Spirits sales slump sharply

BY    2013-05-05 10:25:31

  The price of Chinese high-end liquor has dropped sharply, or even halved, this year, due to the government's reining in of lavish spending as part of its anti-corruption drive.

  Baijiu, particularly the most expensive kinds, has traditionally been sought after for official banquets and as gifts, but that has changed.

  Premier Li Keqiang vowed in March to reduce government departments' spending on receptions, vehicles and overseas trips.

  Liu Yuan, secretary-general of the China National Association for Liquor and Spirits Circulation, said that before Spring Festival in February liquor retailers were already heavily discounting stock.

  Moutai, the best-known Chinese liquor brand, is often cited in corruption cases as being proffered by those seeking to influence the powerful.

  With the government placing restrictions on official spending on ostentatious dining and entertainment, the price of Moutai has fallen for the first time in nine years.

  Last year it was selling for more than 2,000 yuan ($322) a bottle. But last month, the online retail price for Moutai was only about 900 yuan, just 100 yuan more than the factory price.

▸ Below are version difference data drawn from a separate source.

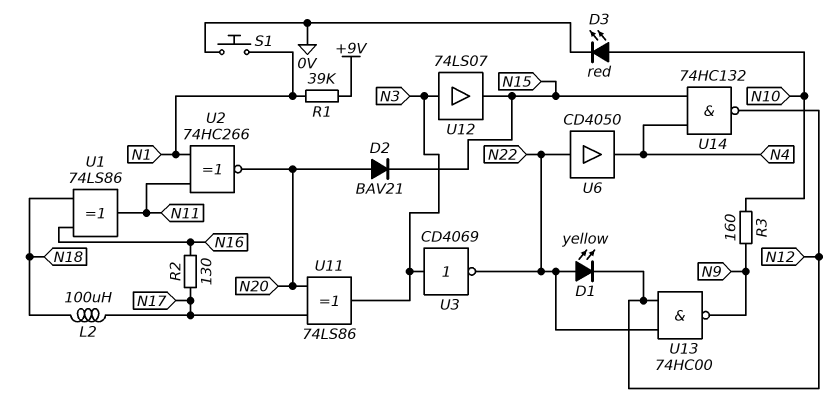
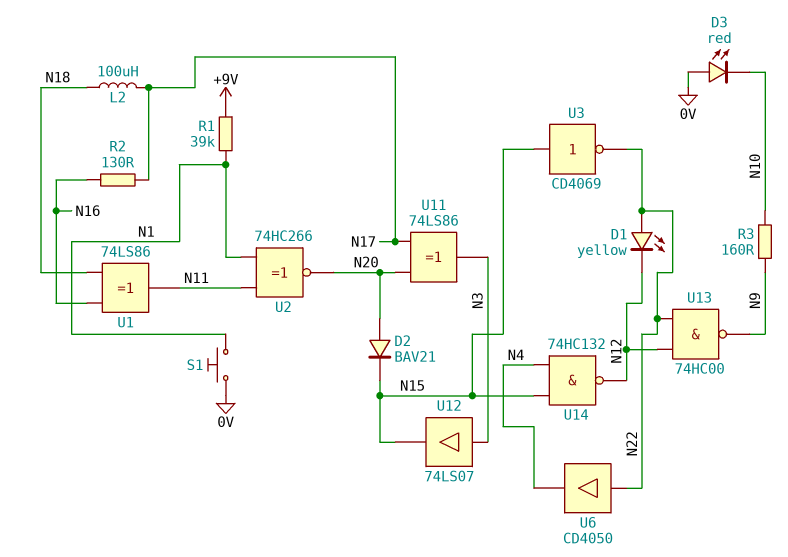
D3: LED red (A N10, K 0V) -> LED red (A 0V, K N10)
U3: NOT CD4069 (in N3, out N22) -> NOT CD4069 (in N15, out N22)

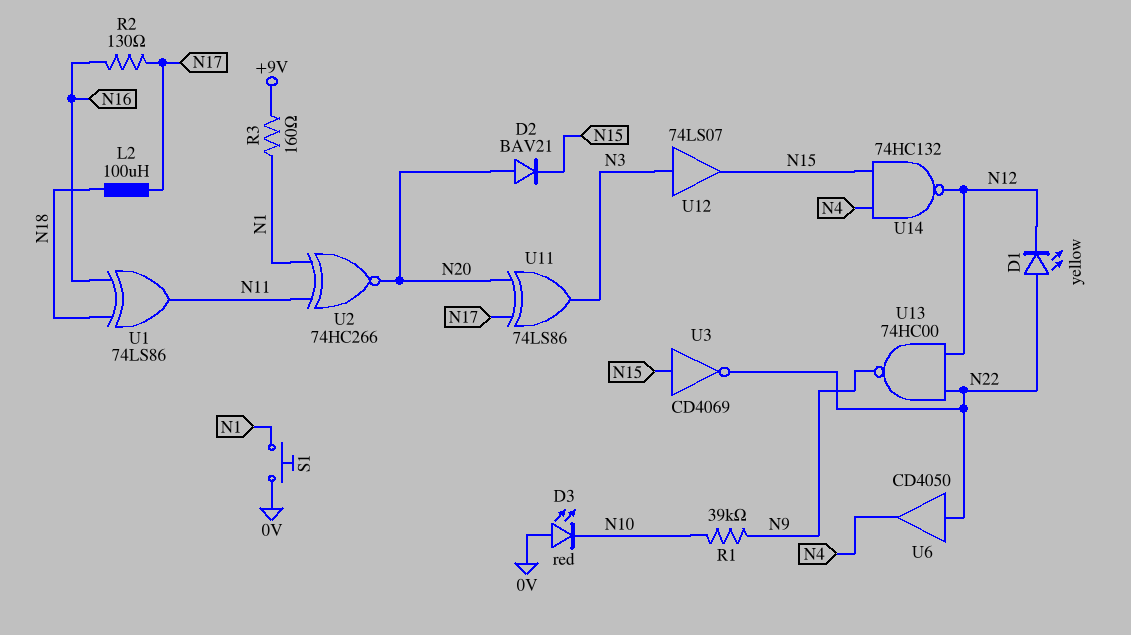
R1: 39k (+9V, N1) -> 39k (N9, N10)
R3: 160 (N9, N10) -> 160 (+9V, N1)

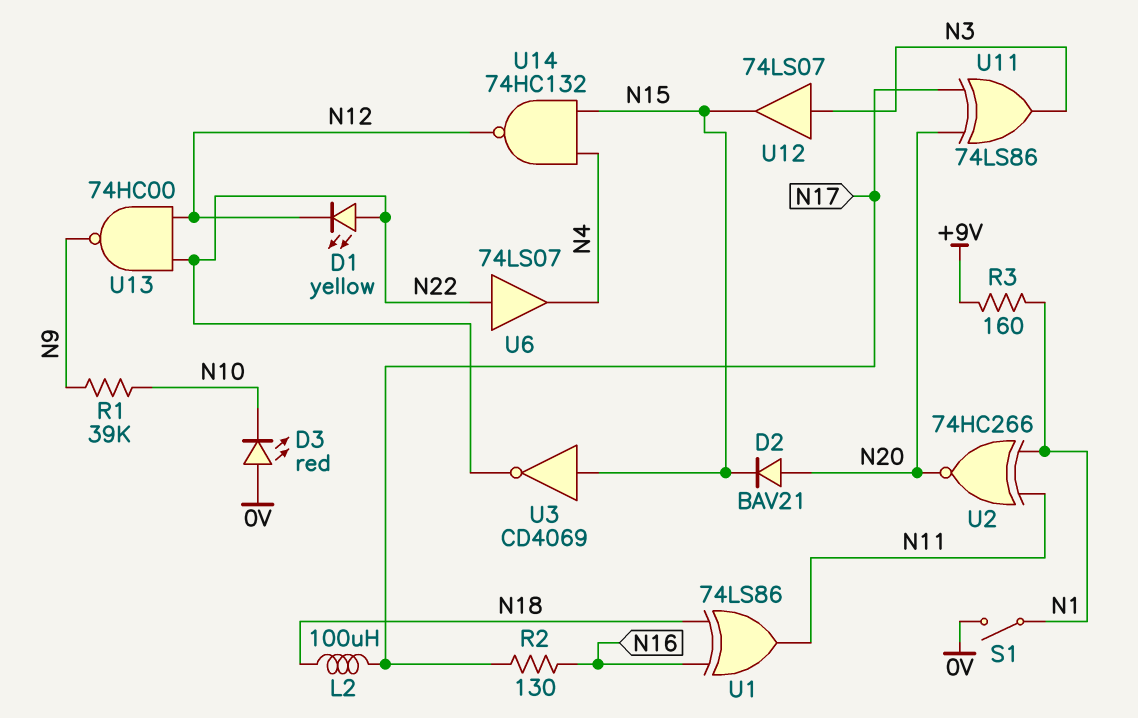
S1: button (0V, N1) -> switch (0V, N1)
U6: buffer CD4050 (in N22, out N4) -> buffer 74LS07 (in N22, out N4)

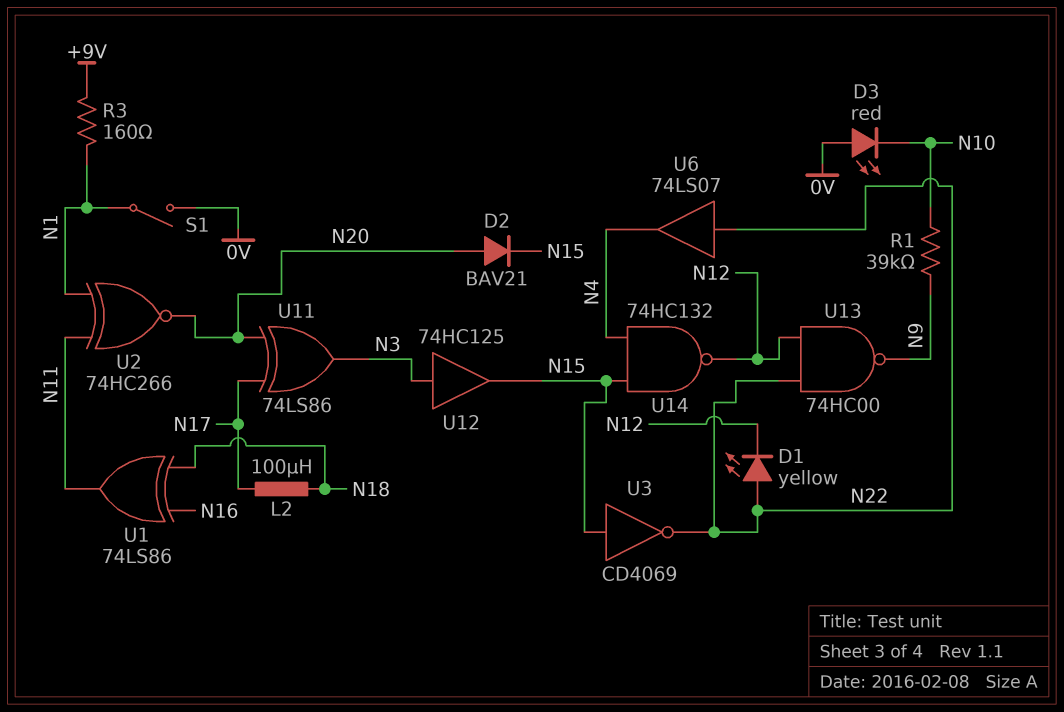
R2: 130 (N16, N17) -> none
U12: buffer 74LS07 (in N3, out N15) -> buffer 74HC125 (in N3, out N15)

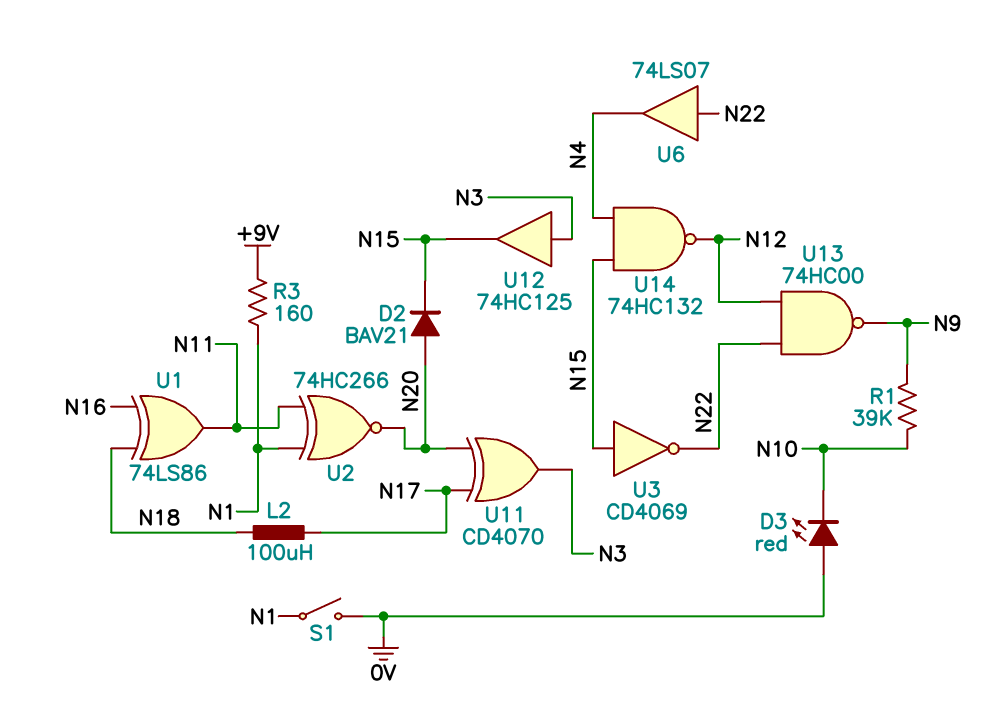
D1: LED yellow (A N22, K N12) -> none
U11: XOR 74LS86 (in N17, in N20, out N3) -> XOR CD4070 (in N17, in N20, out N3)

  Over the past two months, high-end Chinese spirits have been selling at a discount because of the quiet market, the Chinese business newspaper Money Week reported.

  "Most people buy Moutai as a present,"said a liquor shop owner in the Fengtai district of Beijing who has been selling Moutai and other liquor for five years.

  "People who drink Moutai usually don't buy it themselves. It has become a status symbol, something that doesn't really fit into most people's lives."

  Popular spirits in his shop cost about 60 yuan a bottle.

  High-end Chinese spirits apart from Moutai, such as Wuliangye and Luzhou Laojiao, are also on sale, at a discount of 10 percent, or about 100 yuan.

  "When Moutai was selling for more than 2,000 yuan last year I sometimes sold out. But now, even after steep price falls, sales are slow,"the shop owner said.

  Some experts have suggested that Chinese liquor makers change their marketing strategy.

  "Clearly there has been a change in demand, and the industry will need to adapt,"Ji Zhengkun, president of the China Association of Standardization, said.

  "Chinese liquor businesses have relied too much on government consumption, and now they need to cater more to ordinary consumers."